EXERCISE OBJECTIVE:
If a line in the data below contains the word "dashed", copy it out.

DATASET:
##########

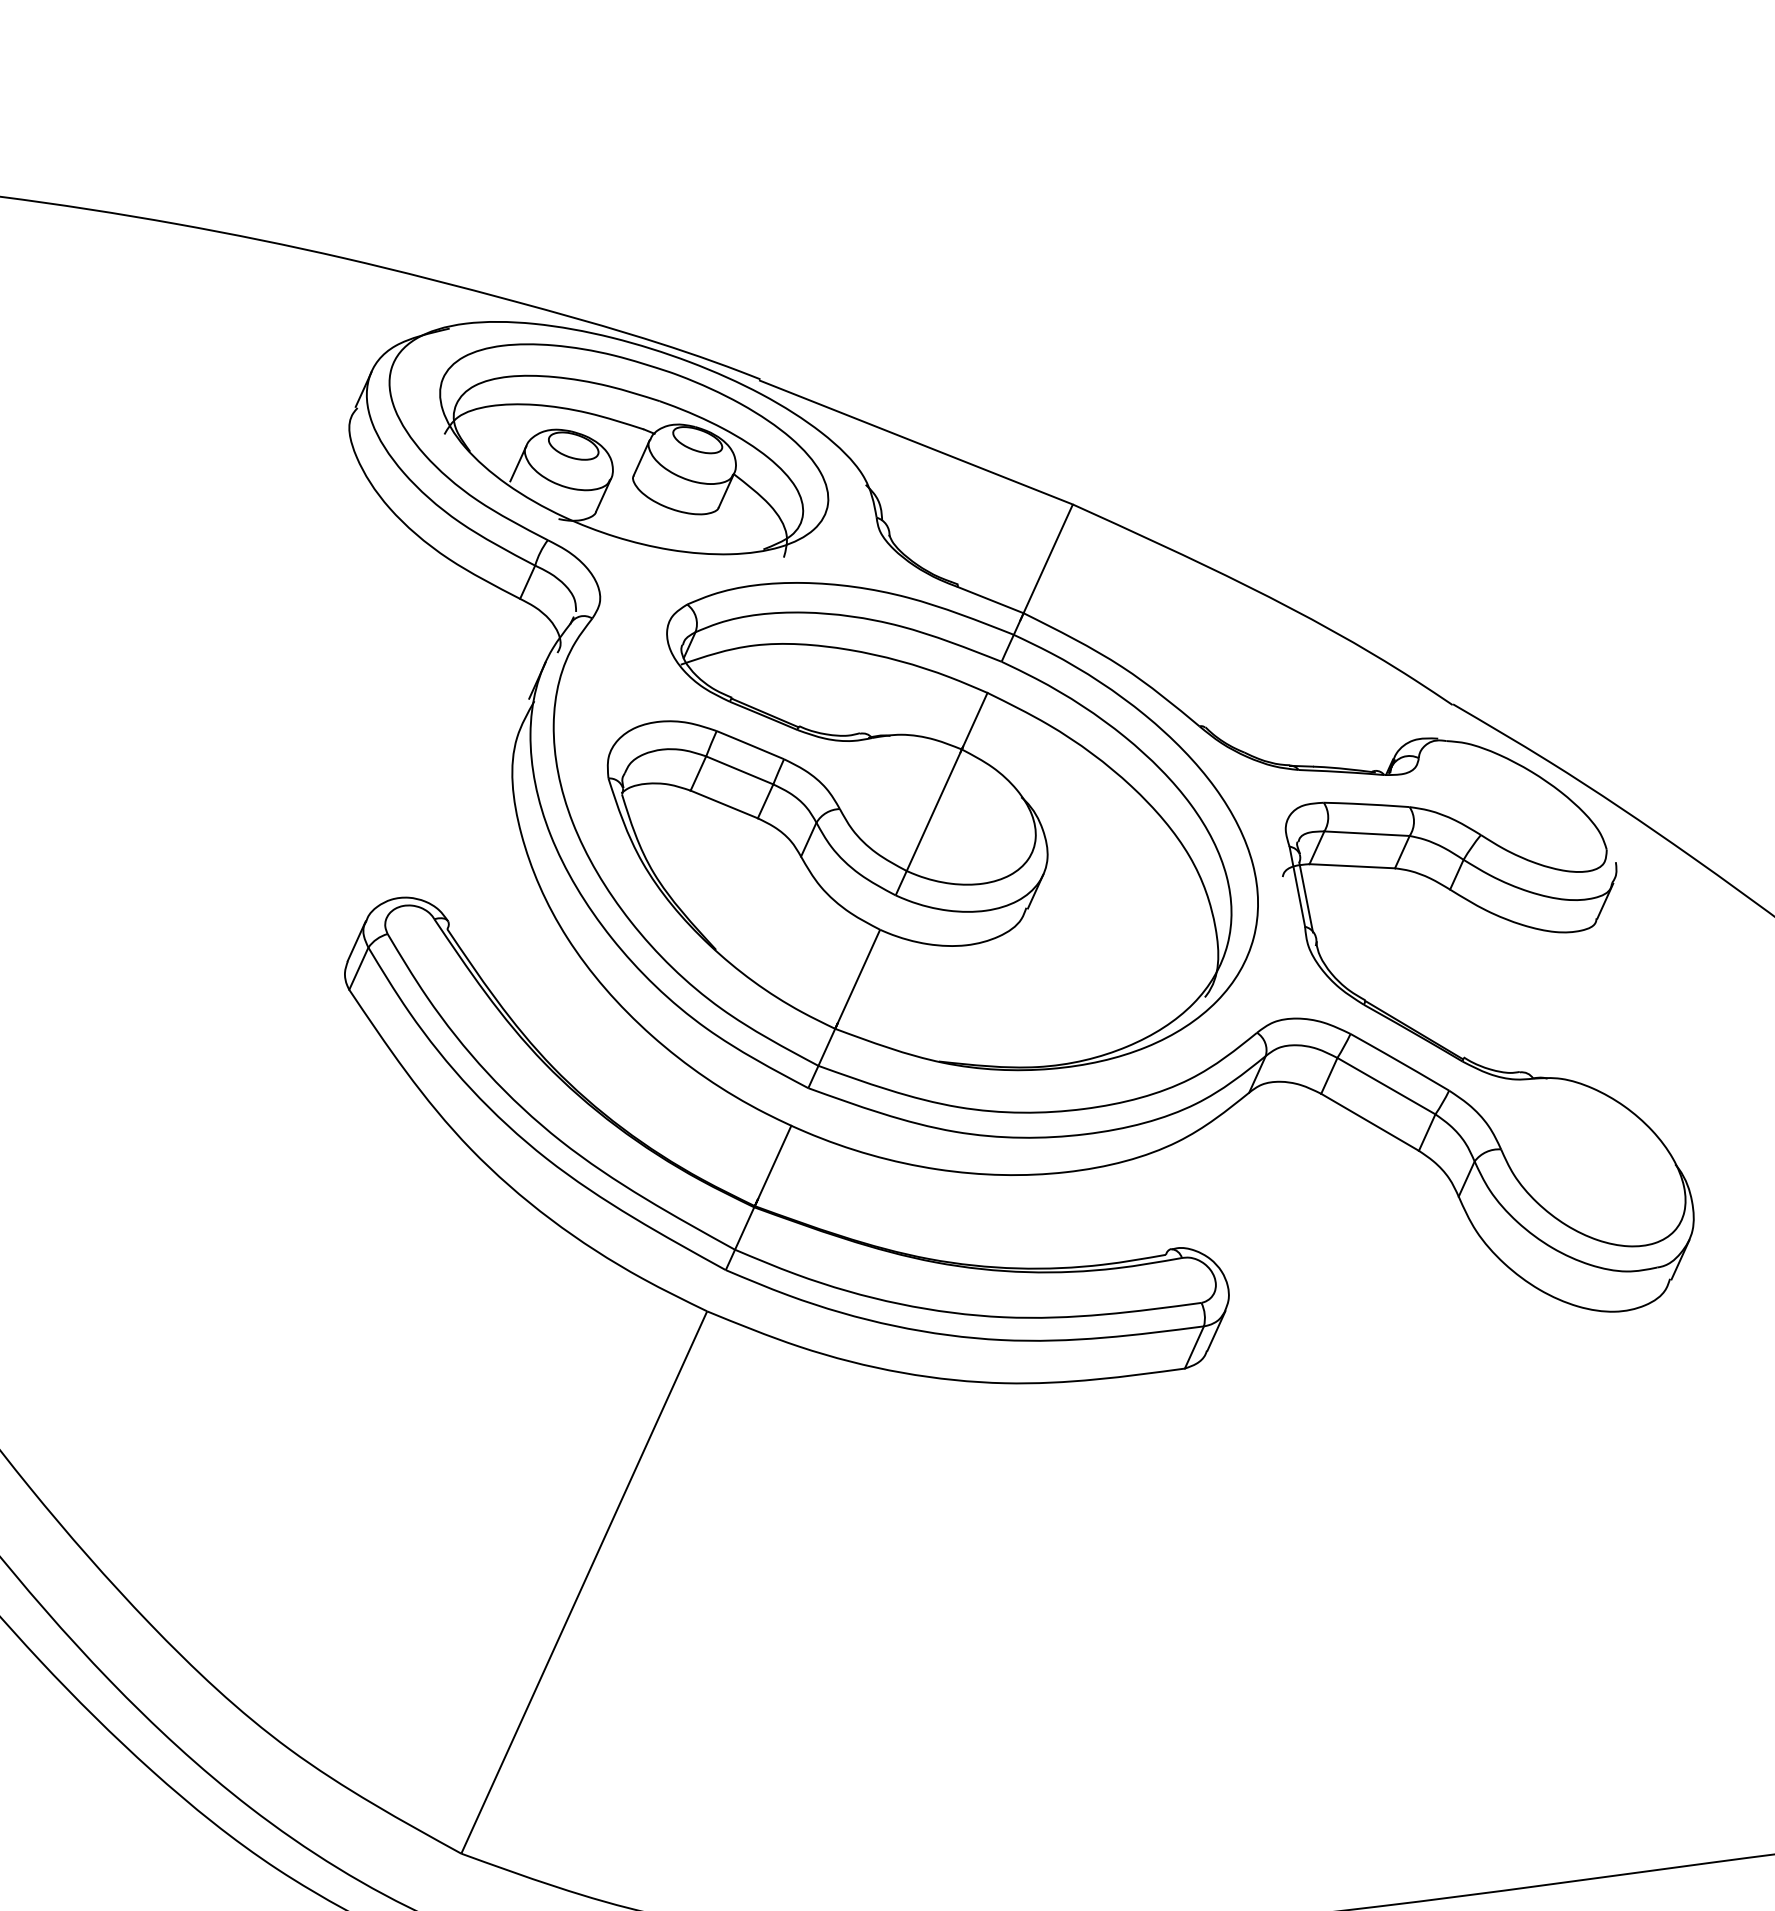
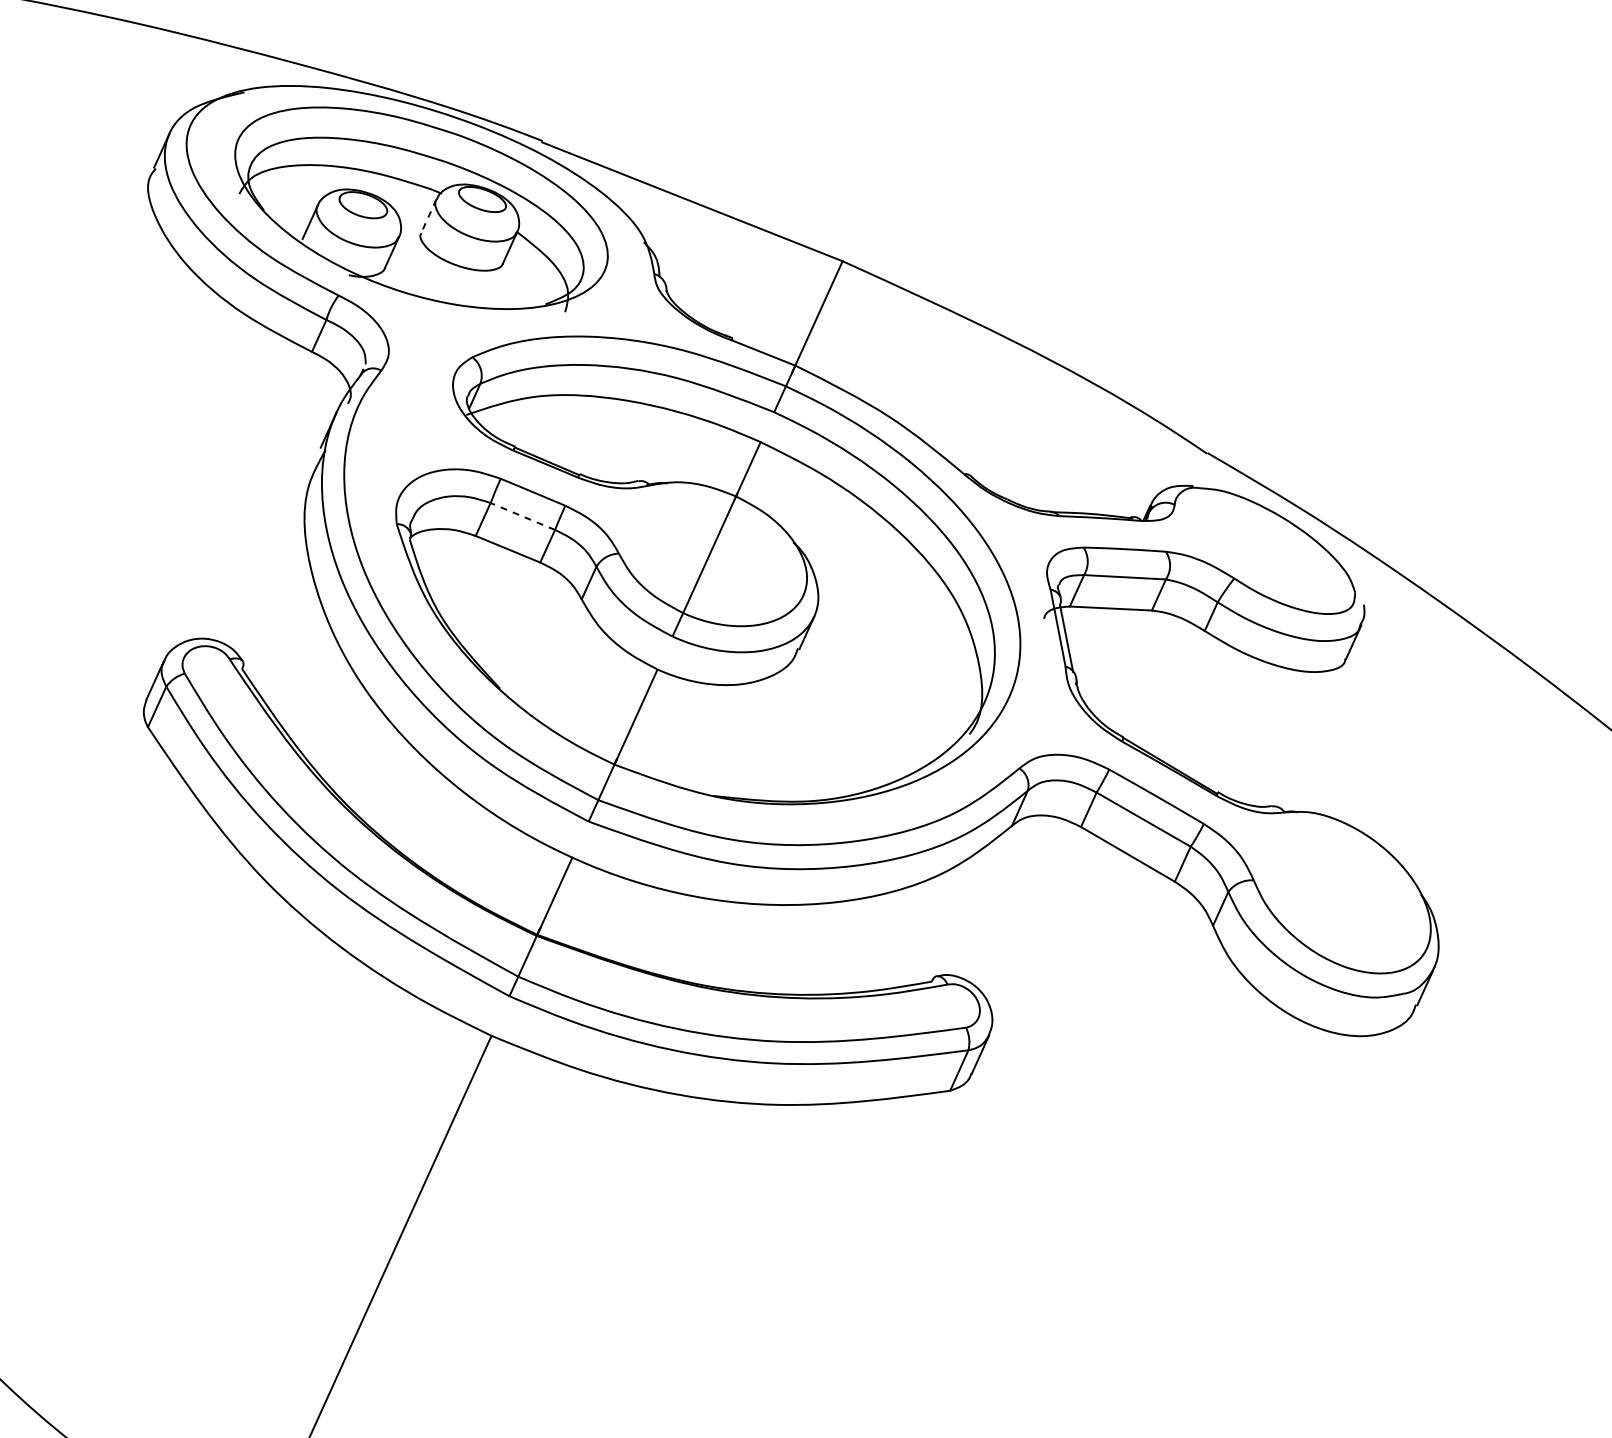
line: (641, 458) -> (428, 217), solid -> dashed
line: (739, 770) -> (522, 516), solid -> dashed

##########

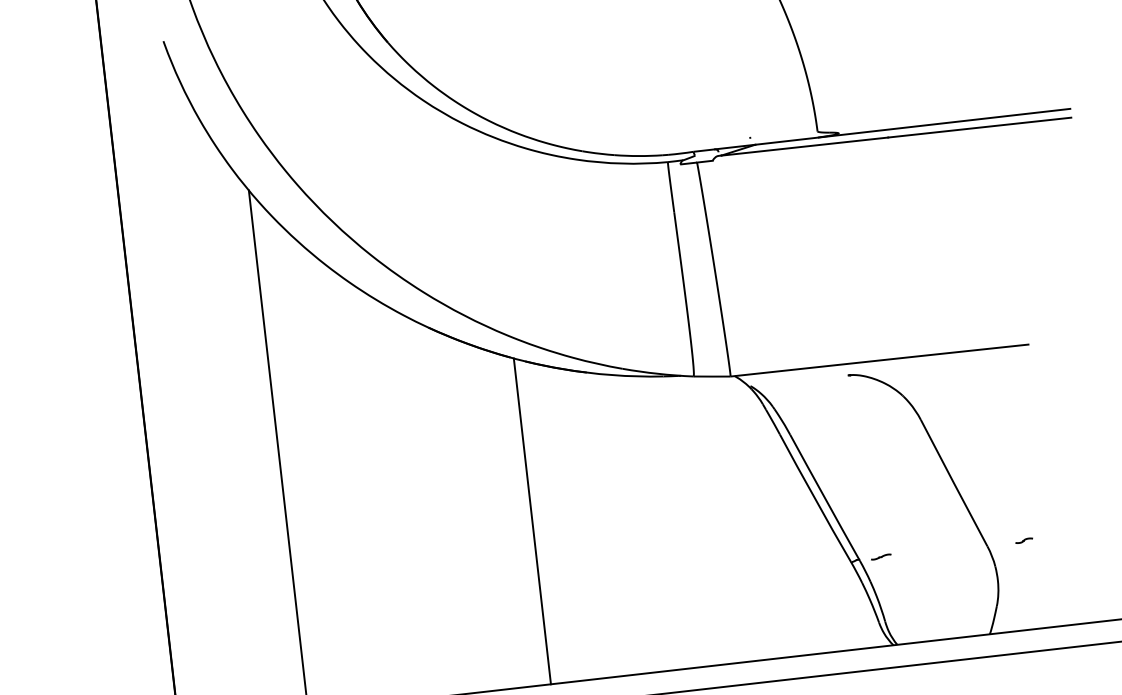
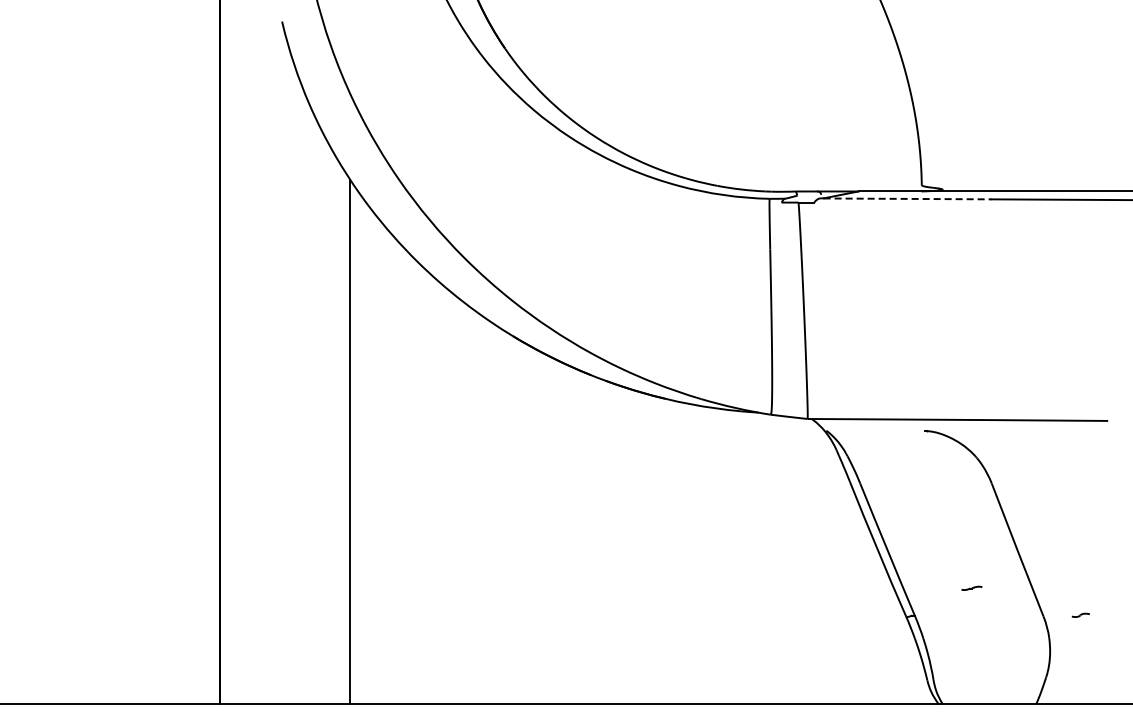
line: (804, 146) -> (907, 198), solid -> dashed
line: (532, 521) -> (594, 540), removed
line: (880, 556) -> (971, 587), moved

##########

RESULT FOR THIS TASK:
line: (641, 458) -> (428, 217), solid -> dashed
line: (739, 770) -> (522, 516), solid -> dashed
line: (804, 146) -> (907, 198), solid -> dashed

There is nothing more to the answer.